Designers need to sense when the game is being more complex for it's own good.
Dead end side paths on the giant schematic are usually where you find your bad mechanisms.
If designers need to explain how cool a mechanism is = red flag.
Designers shouldn't get emotionally invested in their mechanisms.
Free to play = part of the business is getting people to pay and no one wakes up wanting to pay
Designers have to drive behavior that isn't purely altruistic for the sake of fun such with free to play mobile. Part of the business is getting people to pay and no one wakes up wanting to pay.

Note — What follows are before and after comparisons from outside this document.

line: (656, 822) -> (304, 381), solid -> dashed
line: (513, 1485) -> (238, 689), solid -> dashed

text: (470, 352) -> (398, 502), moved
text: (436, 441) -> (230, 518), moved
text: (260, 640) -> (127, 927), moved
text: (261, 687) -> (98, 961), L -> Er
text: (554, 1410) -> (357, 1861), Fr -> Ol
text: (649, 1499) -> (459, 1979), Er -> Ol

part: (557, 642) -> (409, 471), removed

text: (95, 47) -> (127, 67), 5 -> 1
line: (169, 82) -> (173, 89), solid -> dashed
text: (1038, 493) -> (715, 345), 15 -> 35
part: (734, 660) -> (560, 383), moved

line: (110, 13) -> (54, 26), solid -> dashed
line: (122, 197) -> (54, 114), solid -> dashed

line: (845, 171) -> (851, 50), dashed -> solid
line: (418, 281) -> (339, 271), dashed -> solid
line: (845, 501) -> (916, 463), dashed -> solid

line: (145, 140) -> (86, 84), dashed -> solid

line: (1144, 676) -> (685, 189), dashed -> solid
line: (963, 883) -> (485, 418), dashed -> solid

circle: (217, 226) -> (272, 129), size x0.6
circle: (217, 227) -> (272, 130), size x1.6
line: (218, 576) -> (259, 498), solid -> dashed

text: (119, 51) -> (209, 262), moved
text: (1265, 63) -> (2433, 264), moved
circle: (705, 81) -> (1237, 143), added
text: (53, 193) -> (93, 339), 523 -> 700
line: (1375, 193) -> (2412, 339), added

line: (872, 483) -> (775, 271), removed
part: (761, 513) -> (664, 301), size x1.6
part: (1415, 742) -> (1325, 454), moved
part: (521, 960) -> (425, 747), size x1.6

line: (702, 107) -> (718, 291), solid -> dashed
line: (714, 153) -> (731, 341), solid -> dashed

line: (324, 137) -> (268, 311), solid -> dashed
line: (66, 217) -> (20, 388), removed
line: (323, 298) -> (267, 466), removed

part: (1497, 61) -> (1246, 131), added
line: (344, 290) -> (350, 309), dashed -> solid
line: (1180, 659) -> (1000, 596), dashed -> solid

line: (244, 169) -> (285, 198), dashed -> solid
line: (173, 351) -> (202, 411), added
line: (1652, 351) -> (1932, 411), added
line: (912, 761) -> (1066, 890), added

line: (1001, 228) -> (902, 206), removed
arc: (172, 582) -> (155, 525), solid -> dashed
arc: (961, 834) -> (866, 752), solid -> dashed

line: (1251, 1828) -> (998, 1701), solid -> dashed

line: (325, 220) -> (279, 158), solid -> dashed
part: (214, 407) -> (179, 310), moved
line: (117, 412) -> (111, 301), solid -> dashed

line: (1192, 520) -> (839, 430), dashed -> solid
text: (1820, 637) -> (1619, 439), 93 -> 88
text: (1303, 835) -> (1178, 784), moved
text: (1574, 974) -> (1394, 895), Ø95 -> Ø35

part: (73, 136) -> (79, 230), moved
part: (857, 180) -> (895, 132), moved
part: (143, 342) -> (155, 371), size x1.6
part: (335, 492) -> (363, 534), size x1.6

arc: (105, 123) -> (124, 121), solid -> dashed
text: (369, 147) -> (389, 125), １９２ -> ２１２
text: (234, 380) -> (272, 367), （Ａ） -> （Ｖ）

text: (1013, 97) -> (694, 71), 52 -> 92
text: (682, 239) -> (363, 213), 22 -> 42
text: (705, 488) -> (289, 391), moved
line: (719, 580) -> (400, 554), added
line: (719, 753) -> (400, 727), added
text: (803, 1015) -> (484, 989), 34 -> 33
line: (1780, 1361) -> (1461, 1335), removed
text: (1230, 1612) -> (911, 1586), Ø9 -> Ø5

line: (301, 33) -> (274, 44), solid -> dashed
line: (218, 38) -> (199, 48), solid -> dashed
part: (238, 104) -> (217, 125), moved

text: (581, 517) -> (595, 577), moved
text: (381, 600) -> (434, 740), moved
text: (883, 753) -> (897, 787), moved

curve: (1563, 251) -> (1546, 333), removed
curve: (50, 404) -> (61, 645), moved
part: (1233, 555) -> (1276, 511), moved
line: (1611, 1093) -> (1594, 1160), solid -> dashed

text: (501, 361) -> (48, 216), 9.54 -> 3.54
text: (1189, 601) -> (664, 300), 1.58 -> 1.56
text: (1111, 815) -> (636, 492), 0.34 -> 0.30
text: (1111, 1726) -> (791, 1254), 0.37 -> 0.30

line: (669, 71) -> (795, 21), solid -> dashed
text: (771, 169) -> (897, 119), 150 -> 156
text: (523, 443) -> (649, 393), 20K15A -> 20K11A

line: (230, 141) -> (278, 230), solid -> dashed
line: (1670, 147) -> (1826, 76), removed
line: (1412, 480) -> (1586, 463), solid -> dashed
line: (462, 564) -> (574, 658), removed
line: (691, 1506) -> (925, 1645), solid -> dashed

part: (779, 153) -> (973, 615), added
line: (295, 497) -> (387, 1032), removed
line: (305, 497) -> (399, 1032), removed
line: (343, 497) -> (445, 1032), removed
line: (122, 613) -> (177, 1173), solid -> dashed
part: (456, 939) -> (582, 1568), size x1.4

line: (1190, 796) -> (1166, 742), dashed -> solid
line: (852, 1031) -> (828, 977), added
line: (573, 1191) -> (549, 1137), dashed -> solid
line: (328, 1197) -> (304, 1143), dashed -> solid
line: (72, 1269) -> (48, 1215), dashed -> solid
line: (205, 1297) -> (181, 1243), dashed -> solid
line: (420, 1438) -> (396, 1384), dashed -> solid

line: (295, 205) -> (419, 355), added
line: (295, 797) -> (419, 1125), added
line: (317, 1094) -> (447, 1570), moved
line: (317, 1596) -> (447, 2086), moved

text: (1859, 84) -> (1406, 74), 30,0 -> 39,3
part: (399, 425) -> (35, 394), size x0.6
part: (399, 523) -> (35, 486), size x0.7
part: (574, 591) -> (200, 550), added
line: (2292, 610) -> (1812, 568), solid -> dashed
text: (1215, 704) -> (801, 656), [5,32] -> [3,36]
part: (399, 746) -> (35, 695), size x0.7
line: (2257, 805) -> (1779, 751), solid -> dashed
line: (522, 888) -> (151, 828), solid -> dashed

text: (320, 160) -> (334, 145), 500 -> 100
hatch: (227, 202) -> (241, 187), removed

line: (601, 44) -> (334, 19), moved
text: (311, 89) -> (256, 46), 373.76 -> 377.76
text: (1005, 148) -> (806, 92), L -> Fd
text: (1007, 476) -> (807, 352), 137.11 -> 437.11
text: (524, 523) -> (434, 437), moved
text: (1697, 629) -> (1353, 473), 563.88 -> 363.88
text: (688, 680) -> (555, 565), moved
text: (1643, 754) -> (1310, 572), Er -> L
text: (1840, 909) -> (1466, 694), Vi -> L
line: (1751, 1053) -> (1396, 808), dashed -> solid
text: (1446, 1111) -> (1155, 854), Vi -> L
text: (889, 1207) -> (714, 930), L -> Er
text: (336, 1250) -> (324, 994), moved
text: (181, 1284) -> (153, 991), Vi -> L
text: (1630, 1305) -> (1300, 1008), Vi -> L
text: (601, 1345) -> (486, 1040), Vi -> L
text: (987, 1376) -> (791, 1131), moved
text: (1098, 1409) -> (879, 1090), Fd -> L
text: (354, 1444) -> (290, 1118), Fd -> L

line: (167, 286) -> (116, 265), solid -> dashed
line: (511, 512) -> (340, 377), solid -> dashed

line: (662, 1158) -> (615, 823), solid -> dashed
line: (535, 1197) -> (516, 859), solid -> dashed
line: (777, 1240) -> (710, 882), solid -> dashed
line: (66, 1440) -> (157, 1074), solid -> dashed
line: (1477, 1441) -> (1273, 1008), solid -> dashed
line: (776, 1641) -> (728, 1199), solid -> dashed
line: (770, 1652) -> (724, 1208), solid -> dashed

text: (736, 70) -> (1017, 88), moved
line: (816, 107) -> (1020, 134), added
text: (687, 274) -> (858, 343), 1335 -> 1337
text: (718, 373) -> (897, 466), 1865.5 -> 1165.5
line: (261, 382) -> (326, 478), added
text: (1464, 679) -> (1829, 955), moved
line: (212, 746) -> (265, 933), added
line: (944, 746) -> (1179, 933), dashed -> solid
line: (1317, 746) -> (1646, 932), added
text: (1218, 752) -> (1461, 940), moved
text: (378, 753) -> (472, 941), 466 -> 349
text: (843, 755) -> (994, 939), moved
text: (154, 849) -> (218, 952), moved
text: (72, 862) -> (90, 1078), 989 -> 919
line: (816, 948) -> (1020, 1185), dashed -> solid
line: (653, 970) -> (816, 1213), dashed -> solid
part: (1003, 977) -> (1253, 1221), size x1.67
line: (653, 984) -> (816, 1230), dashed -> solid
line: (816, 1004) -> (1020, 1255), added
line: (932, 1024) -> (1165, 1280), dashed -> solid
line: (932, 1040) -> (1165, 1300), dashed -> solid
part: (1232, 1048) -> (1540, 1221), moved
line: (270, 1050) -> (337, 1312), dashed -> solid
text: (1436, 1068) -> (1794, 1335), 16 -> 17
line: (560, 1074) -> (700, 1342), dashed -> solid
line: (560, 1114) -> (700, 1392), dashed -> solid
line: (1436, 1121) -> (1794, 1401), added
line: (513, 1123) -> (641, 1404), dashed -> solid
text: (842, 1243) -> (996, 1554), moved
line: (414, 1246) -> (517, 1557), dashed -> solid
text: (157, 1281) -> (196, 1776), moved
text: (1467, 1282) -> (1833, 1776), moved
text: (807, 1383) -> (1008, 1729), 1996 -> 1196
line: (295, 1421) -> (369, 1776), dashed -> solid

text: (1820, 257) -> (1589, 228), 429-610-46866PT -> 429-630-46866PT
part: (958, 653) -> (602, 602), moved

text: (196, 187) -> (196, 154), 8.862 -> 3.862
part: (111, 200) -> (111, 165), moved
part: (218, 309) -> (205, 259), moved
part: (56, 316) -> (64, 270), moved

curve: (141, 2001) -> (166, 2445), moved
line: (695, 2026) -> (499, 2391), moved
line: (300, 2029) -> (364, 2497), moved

White board, create a box for every noun that can interact , draw arrows between them for all the verbs in the game and mention the interaction. Move them around so you don't have arrows crossing each other. Group the boxes together so the arrows are localized and not all over the place. If there is a circular form it's a loop and if it’s strengthening then it’s a positive loop and vice versa. If said loop is in the middle of every system then it’s a core loop. This technique shows designers which mechanisms to cut such as a box on the periphery that interacts with one thing. If a few things interact with each other but not with the core then the designer can possibly just remove that cluster. if the designer has two things that have all the same connections then they could combine them or cut one to avoid design confusion. - Ian Schreiber
The core loop theory breaks down when discussing Sandbox or JRPG games.